Still, Waters et al point out that someone who has a high risk for a CV event and intolerable muscle ache even with a low-dose statin "should be considered a candidate for this treatment." However, "less than 1% of all 'statin-intolerant' patients might belong in this group."

Statins' legacy is commendable, they note. But whether PSCK9 inhibitors will join their ranks "will not be known for many years."

Hard to Identify

Dr John JP Kastelein

"This was a very important experiment trying to progress the gestalt of statin intolerance," said panel member Dr John JP Kastelein (Academic Medical Center of the University of Amsterdam, Netherlands) after the presentation of GAUSS-3 at a late-breaking clinical-trial session.

However, he asked if the trial's first phase provided enough evidence to prove that this condition really exists. Nissen answered with a definitive "yes" but said that whether the number of patients experiencing symptoms while on a statin "is 40% or 60% or some other number, this is the best we could do to answer this question."

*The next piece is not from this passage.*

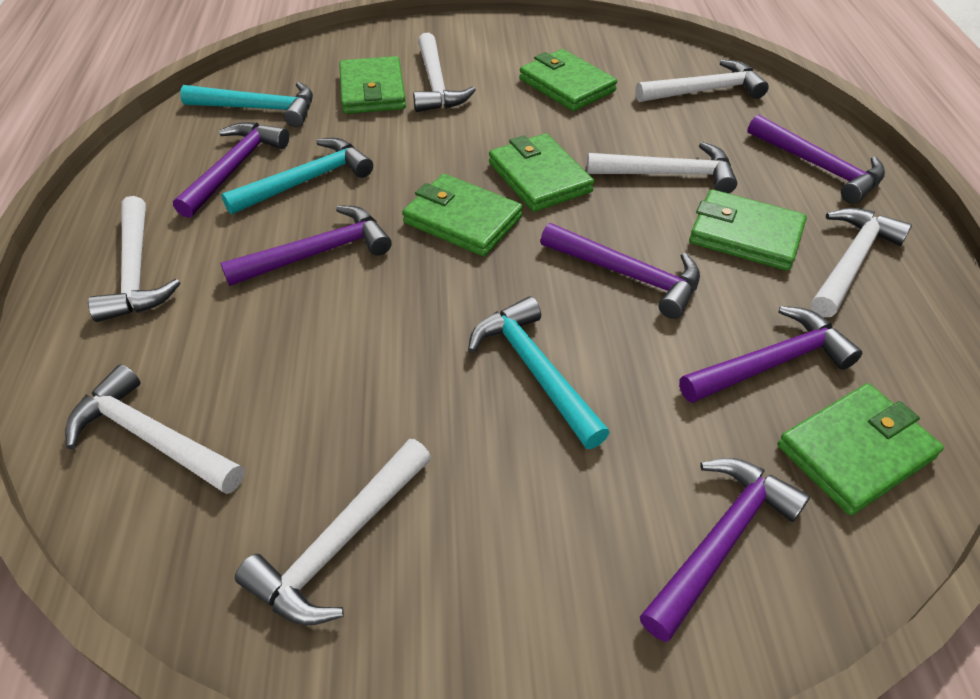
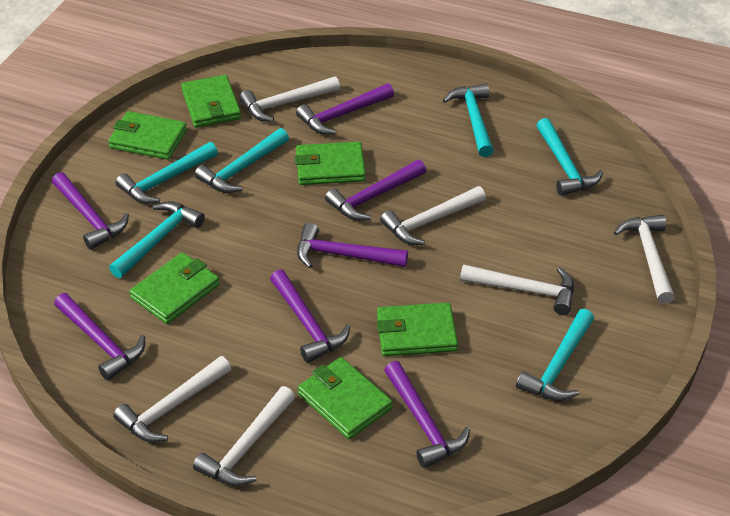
purple hammer: 6 -> 7
turquoise hammer: 3 -> 6
white hammer: 7 -> 6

He added that it's a difficult condition to identify because there are no biomarkers. "All we have is a good medical history. We don't have any tools other than being very good clinicians."

"This was a trial of expectations," noted panelist Jane A Linderbaum (Mayo Clinic Rochester, MN). "And the results show us that we need to really talk with all of our statin-intolerant patients."

At a press conference, discussant Dr Frederick Masoudi (University of Colorado Anshultz Medical Campus, Denver) agreed that statin intolerance is "a vast clinical problem," in large part because there's no diagnostic test available.

He pointed out that although more than 40% of the trial patients reported having muscle aches while taking statins in the first phase, "using the 'glass-half-full' analogy, you could say that 60% didn't have statin intolerance"—even though they had tried and failed to tolerate at least two statins previously. "This shows that it pays to be patient."

More "Nocebo" Questions

Later, when asked about the so-called "nocebo effect" of patients reporting symptoms while on placebo, Nissen told heartwire he think it's a relatively common occurrence in clinical practice. "But the problem we have is: How do we tell?" he asked.

"When a patient tells us they can't tolerate a statin, how do we know if it's a real problem? We've documented that in some fraction of patients, it is a real problem. And we've given the regulators something to sink their teeth into: that this is not all a psychosomatic illness," said Nissen.

To clinicians, he recommended that for patients who say they have an intolerance or who are scared of statins to start them on a low dose "and then do a very slow uptitration and try to get them to tolerate it. Then, if you can't get them there, at least we've given some alternatives."

The study was funded by Amgen. Nissen reports receiving grants from Amgen, Pfizer, Esperion, Lilly, AstraZeneca, the Medicines Company, Takeda, Orexigen, Novo Nordisk, and Novartis. Disclosures for the coauthors are listed in the article. Waters reports receiving personal fees from Sanofi, Pfizer, Resverlogix, the Medicines Company, CSL, and Varicel. Disclosures for the other editorialists are in the article.